In May 1932 the Bradworthy Lodge of the Royal Antediluvian Order of Buffaloes was formed and crowds gathered to see over 100 members parade in their full regalia and then march to the Parish Church led by the Stratton Band. The Rev. A.E. Dobson took the service and the Lord Bishop of Exeter read the lesson.

In the early years of the century there was a Coal and Blanket Club here, the funds for which were raised by individual gifts and various events; distribution was made to local needy people.

Temperance enthusiasts waged a concerted battle against the demon drink, particularly in the Methodist Churches.

The Band of Hope, as it was known, was quite a vigorous body, bent on enrolling young members and persuading them to 'sign the pledge'. They held festivals and parades, with banners borne aloft and bands playing, but they gradually faded away.

For a period a number of village clubs flourished. There was the Tradesmen's Club, the Men's Club (later becoming the Rational Association) and the Women's Club.

Dairy School

A class at the Dairy School in the 1920's.

Back Row: Mrs. E. Cory, ?, ?, Edith Cory. Middle Row: Mary Vanstone, Verna Cory, Edith Dayman, ?, Mrs. Betts, Mary Bray, Mrs. Griffin, Louisa Jewell.

Front Row: ?, ?, ?, ?, Laura Chubb, Annie Piper, Mary Turner.

Often members received medical attention free and some financial assistance in times of sickness.

Most of these clubs ceased to exist as national schemes developed, but Bradworthy's Women's Club, officially named 'Female Union Society for Supporting the Sick and Burying the Dead' continued to function until 1947, having served the community for 110 years.

The Men's Club probably staged the most elaborate Annual Day activities.

In 1908 it is recorded that their procession was led by the band of 'C' Company, 6th Battalion, Devonshire Regiment and there were 'galloping ponies as well as shows and other attractions'.

The big feature was the horse racing and athletic sports held at Berridon Park. This took place every year and competitors came from near and far.

Annual 'Club Days' were big events that combined business with pleasure. Mr. C.T. Collacott wrote the following about these events in his book 'Memories of Old Bradworthy'.

In the morning the members formed up and marched to church, usually headed by a band, having at first answered to a roll call in the Inn yard. After the service there would be lunch at the Inn, with toasts and light-hearted speeches by the president of the Club, the doctor and the parson.

As the doctor had agreed to take a chance on each member's health for an annual fee from the Club, the less sickness he had to contend with during the year, the more jovial his mood would be. In any case it was always good hearted banter between members and their doctor and parson. This would be followed by the serious business of the annual meeting in the Club Room.

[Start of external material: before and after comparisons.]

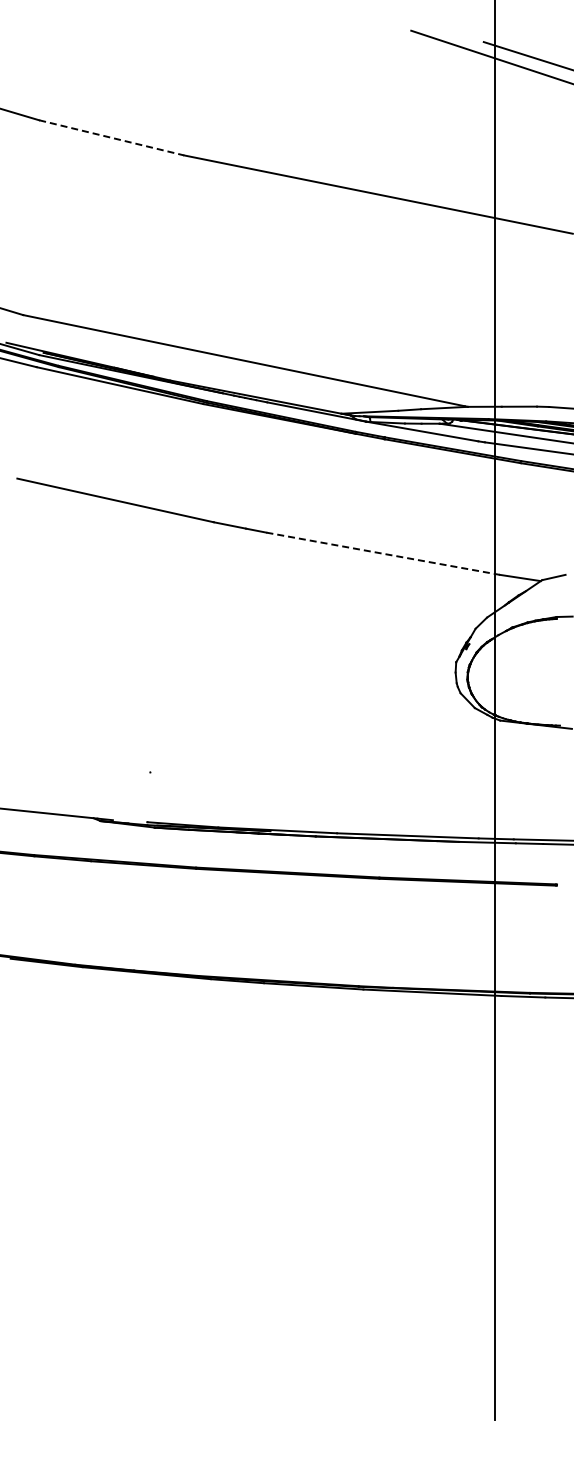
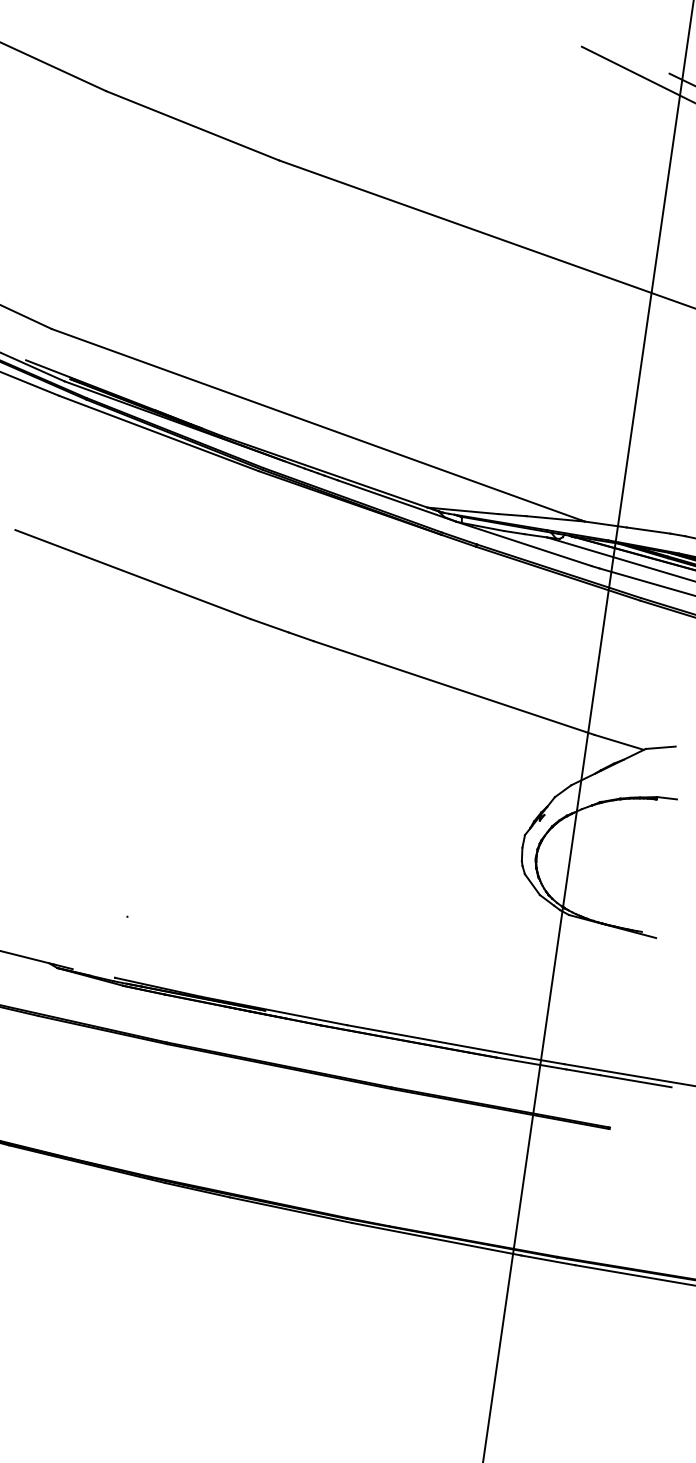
line: (111, 137) -> (192, 125), dashed -> solid
line: (383, 553) -> (454, 687), dashed -> solid

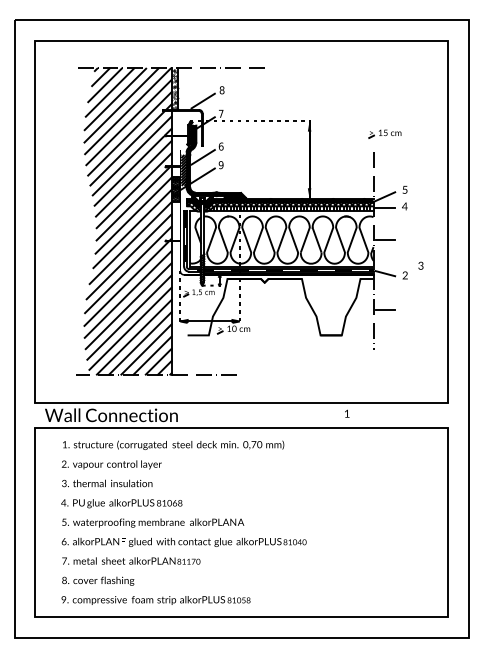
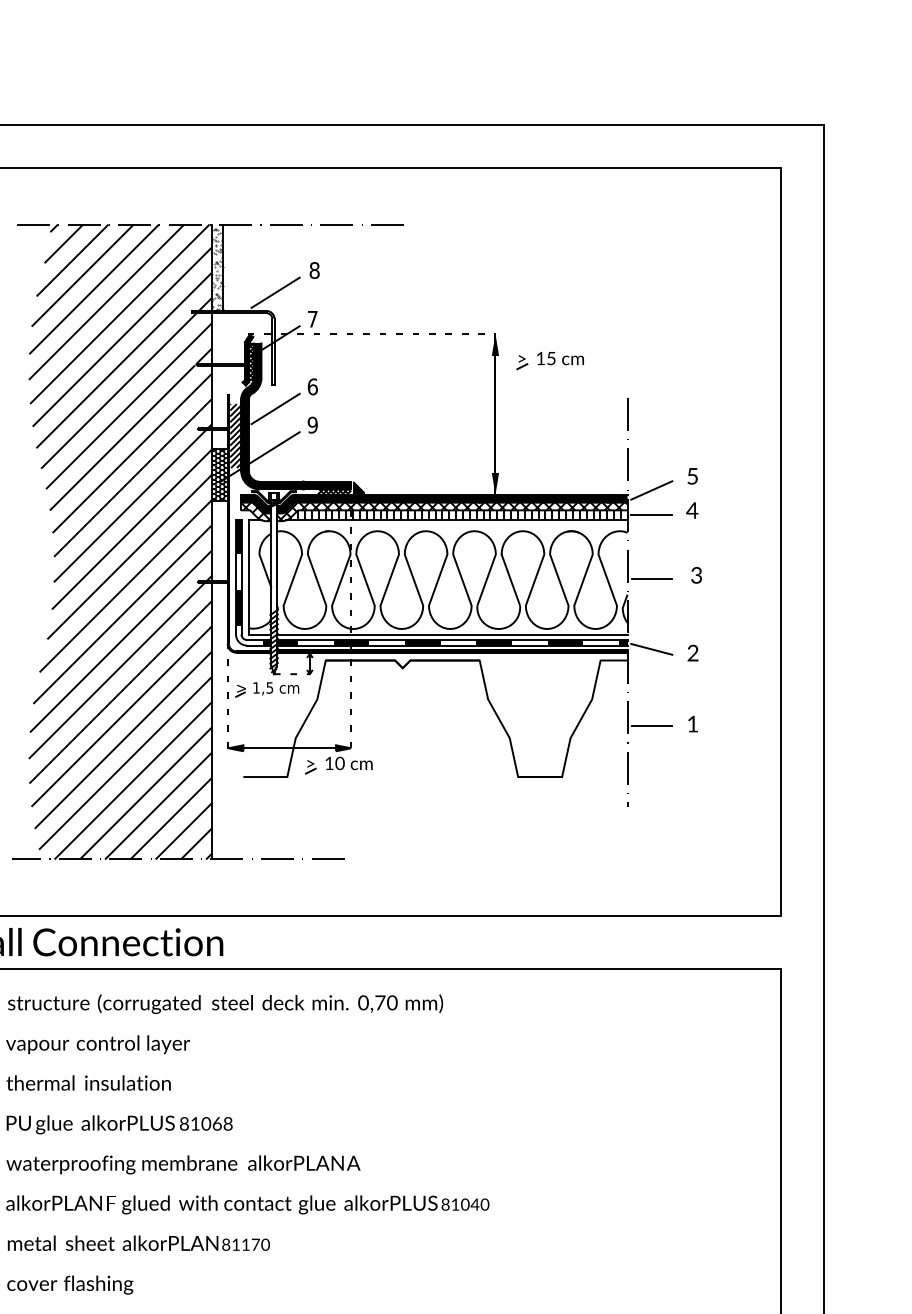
part: (384, 133) -> (548, 359), moved
text: (420, 265) -> (695, 574), moved
text: (347, 413) -> (693, 723), moved

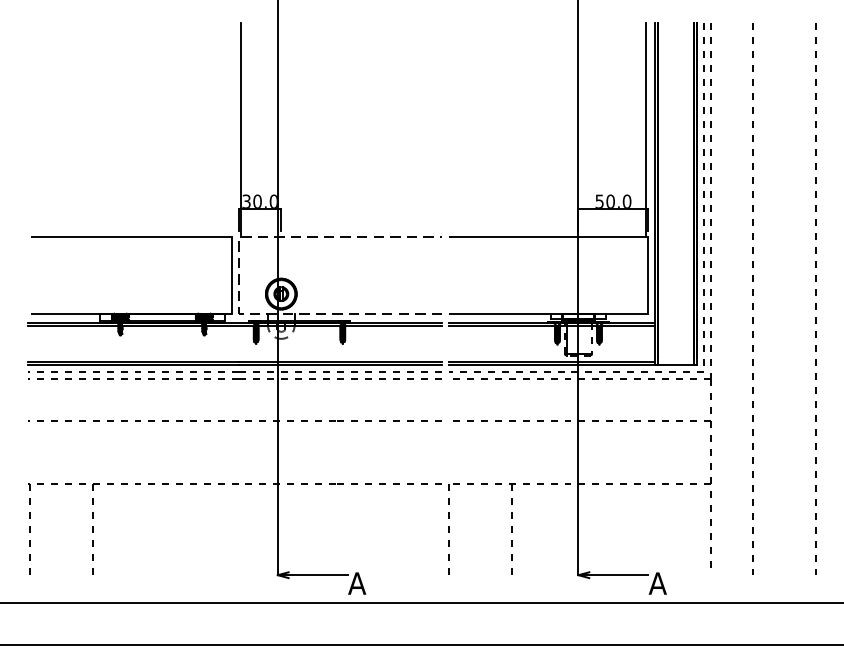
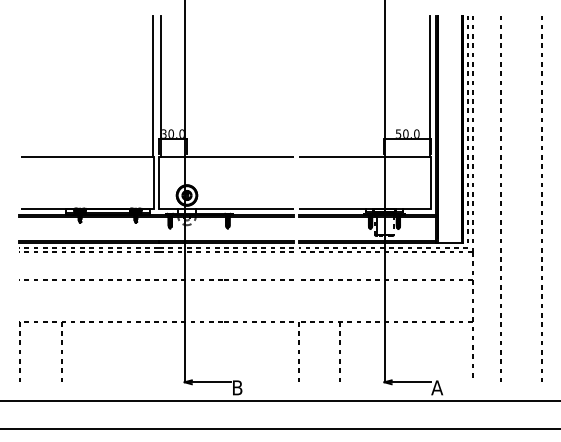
line: (230, 130) -> (153, 86), added
line: (239, 274) -> (159, 182), dashed -> solid
text: (357, 583) -> (237, 387), A -> B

The dramatic effect was not lacking either. The late Mr. Tape of Coombe Mill told me how John Cholwill, the famous local bandmaster and his Morwenstow bandsmen would alight from their horse-drawn brake on Mill Hill and, resplendent in their gold-braided uniforms, with well-shone brass instruments gleaming, parade into the village, their martial music echoing afar.

The Bond brothers of that time were great athletes, particularly Dick and Elijah, who won many of the prizes in running and jumping. They were great fighters too, for these were times when the races were not all fun and games.

A bar was set up in the park and beer was strong, plentiful and cheap. Arguments after the games could lead to free fights, but this all added to the excitement for most of the spectators. In the evening there would usually be a dance in the Temperance Hotel Long Room.